Revista Veja - 06/10/2013
Não creio que a gente ande tão ruim de português por causa das redes
sociais, dos torpedos no celular. Essa reclamação tem cheiro de mofo.
O interessante é que, embora digam que se lê pouco, as editoras vendem
mais que nunca, bienais e feiras ficam lotadas, e mesmo assim não
conseguimos nos expressar direito, nem oralmente nem por escrito. Se
lemos mais, por que escrevemos e falamos mal?
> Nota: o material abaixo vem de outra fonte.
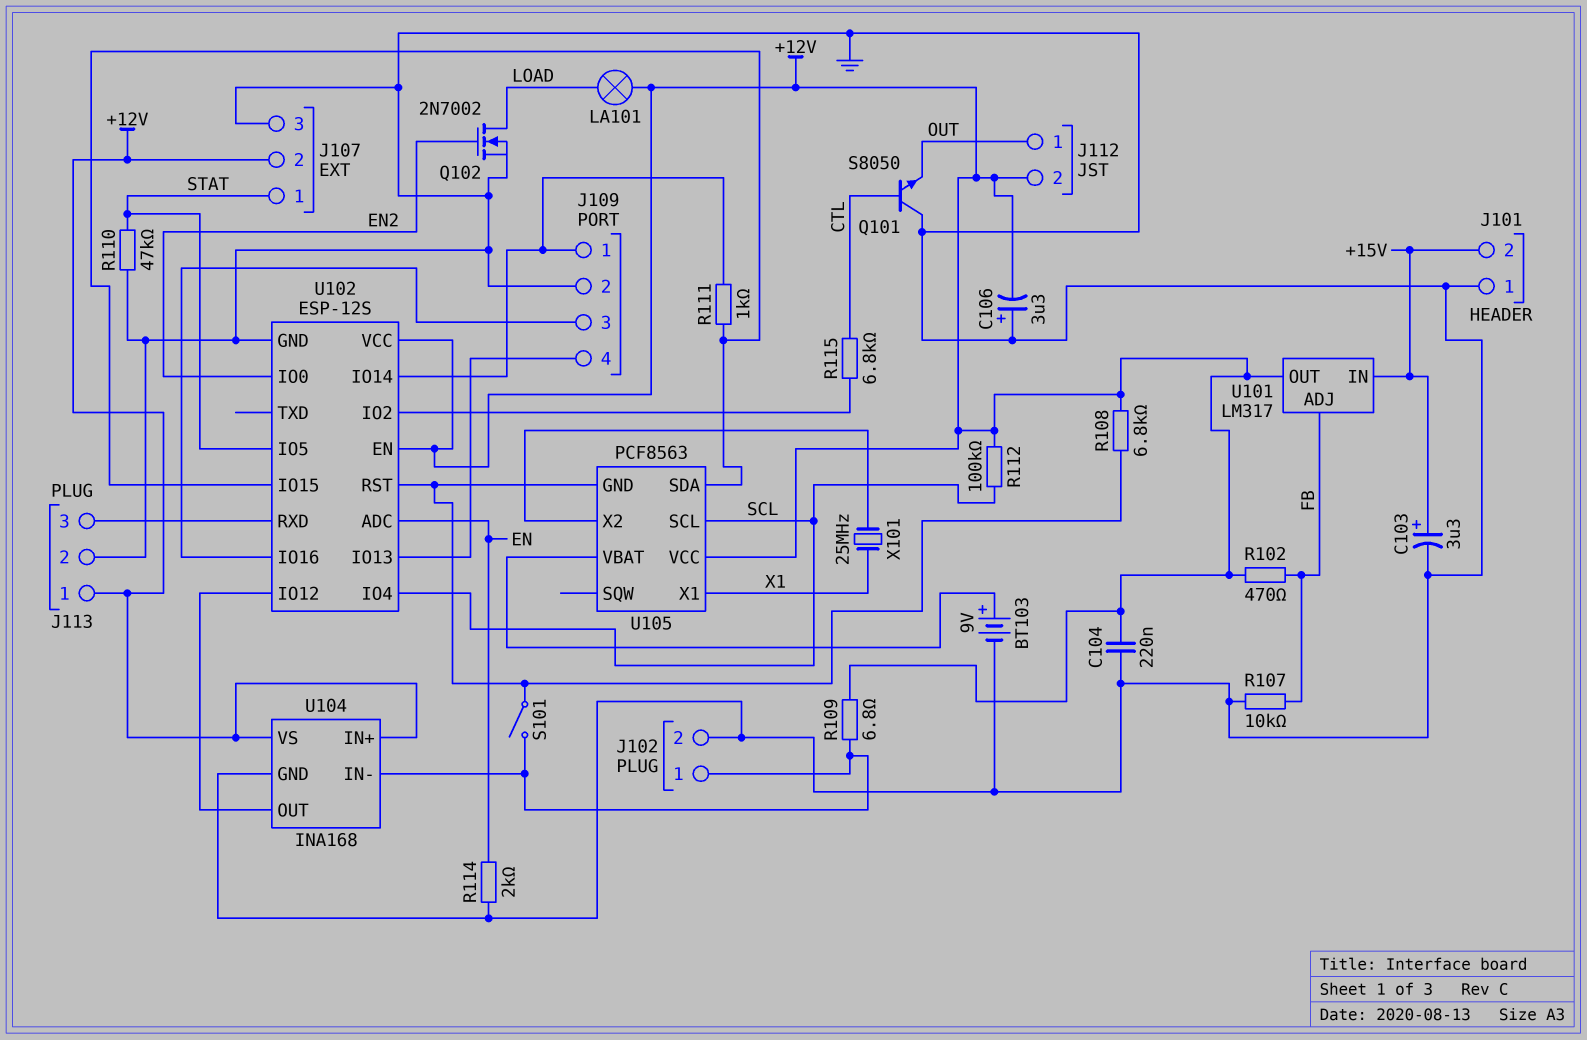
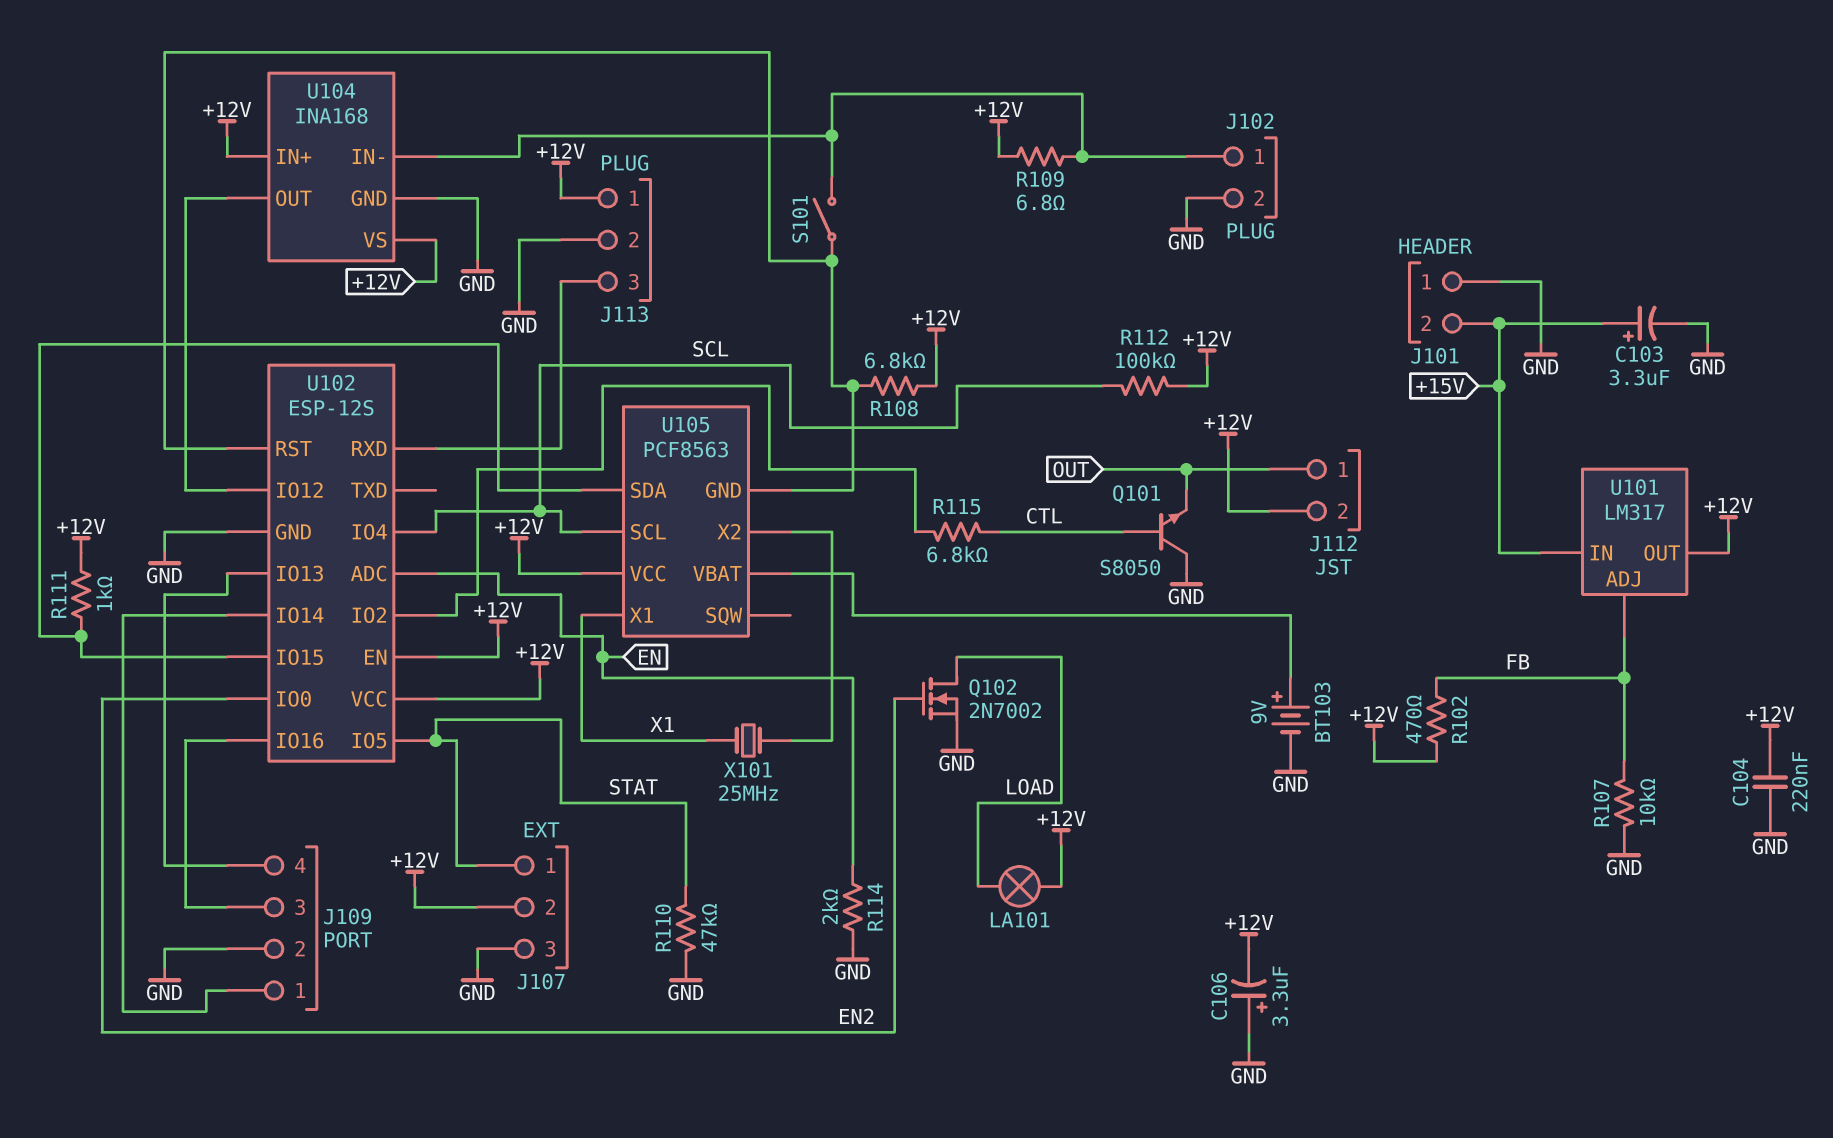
R111: 1k (J109/1, U102/IO15) -> 1k (+12V, U102/IO15)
Penso que, coisas verificadas há trinta anos em meus tempos de
professora universitária, andamos com problema de raciocínio. Não
aprendemos a pensar, observar, argumentar (qualquer esforço maior foi
banido de muitas escolas), portanto não sabemos organizar nosso
pensamento, muito menos expressá-lo por escrito ou mesmo falando. "Eu
sei, mas não sei dizer", "Eu sei, mas não consigo escrever isso"" são
frases ouvidas há muito tempo, tempo demais.
A exigência aos alunos baixou de nível assustadoramente, e com isso o
ensino entrou em queda vertiginosa. Tudo deve parecer brincadeira. Na
infância, ensinam a chamar as professoras de tias, coisa com que, pouco
simpática, sempre impliquei: tias são parentes. Professoras, ou o
carinhoso profes, ou pros, são pessoas que estão ali para cuidar, sim,
mas também para educar já os bem pequenos. Modos à mesa, civilidade,
dividir brinquedos, não morder nem bater, socializar-se enfim da maneira
menos selvagem possível.
Depois, sim, devem educar e ensinar. Sala de aula é para trabalhar:
pátio é para brincar. Não precisa ser sacrifício, mas dar uma sensação
de coisa séria, produtiva e boa.
Por alguma razão, lá pela década de 60 inventamos - melhor: importamos -
a ideia de que ensinar 6 antipático e aprender, ou estudar, é crueldade
infligida pelos adultos. Tabuada, nem pensar. Ortografia, longe de nós.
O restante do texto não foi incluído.